In May 2006, Laube became president of the American College of Obstetricians and Gynecologists, where he as served for 22 years as an oral examiner. He also was active with the Council on Residency Education in Obstetrics and Gynecology, which he chaired from 1996 to 1999; the National Board of Medical Examiners; and the United States Medical Licensing Exam.

Laube has a long record of international service, including working with educational development programs in the Central Asian states of Kazakhstan and Kyrgyzstan from the mid-1990s through 2000, and serving as an educational consultant to assist in curriculum development for postgraduate education in maternal health in Afghanistan from 2003 to 2005. Most recently, he has served as an educational consultant for a joint project between the American College of Obstetricians and Gynecologists and the Federation of Central American Societies of Ob/Gyn in unifying postgraduate residency curricula in six Central American countries: Guatemala, Honduras, El Salvador, Nicaragua, Costa Rica and Panama.
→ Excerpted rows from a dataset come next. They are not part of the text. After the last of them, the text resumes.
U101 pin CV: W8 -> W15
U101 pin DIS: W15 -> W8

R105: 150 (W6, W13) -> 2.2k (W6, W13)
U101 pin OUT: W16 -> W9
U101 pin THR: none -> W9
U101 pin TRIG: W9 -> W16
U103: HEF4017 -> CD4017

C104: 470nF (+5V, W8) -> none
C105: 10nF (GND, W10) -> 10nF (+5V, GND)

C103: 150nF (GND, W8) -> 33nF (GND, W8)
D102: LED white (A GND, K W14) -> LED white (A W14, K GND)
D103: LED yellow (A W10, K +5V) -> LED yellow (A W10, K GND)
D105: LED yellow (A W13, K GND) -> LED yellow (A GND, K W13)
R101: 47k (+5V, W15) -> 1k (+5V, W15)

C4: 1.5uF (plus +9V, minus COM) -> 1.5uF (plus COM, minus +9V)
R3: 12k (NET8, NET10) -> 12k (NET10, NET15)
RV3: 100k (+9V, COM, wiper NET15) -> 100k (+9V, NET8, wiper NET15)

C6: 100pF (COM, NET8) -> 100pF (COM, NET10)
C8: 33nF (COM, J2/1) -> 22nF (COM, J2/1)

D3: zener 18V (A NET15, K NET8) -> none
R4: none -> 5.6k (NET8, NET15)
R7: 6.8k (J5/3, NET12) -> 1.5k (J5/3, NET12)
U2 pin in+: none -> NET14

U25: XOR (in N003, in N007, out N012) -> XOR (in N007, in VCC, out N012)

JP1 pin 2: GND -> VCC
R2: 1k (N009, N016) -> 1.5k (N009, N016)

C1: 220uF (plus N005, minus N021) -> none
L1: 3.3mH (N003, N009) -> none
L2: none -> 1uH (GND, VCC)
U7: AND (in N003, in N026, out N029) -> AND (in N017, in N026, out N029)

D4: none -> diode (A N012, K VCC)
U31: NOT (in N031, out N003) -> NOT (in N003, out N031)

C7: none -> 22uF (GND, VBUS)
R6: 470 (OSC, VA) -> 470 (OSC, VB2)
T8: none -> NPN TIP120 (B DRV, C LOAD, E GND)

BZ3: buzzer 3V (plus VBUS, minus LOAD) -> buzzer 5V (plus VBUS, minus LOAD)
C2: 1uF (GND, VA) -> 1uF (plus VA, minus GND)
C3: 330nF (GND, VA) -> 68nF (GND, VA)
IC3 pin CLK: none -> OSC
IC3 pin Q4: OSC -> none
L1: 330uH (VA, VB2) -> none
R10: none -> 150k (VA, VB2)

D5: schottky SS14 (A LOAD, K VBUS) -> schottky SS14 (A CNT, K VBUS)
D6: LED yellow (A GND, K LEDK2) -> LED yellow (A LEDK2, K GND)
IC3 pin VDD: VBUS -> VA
In 2010-2011, he was selected as a Jefferson Science fellow under a program jointly sponsored by the U.S. Department of State and the National Academy of Science. As a fellow, he spent a year in Washington, D.C., working at the United States Agency for International Development on population and reproductive health issues.

In addition to teaching resident physicians at the University of Wisconsin, Laube is working with Planned Parenthood and with the Wisconsin State Department of Health, addressing the issue of maternal health outcomes/disparities. This work also involves other national reproductive health boards, including Physicians for Reproductive Choice and the Centering Health Care Institute.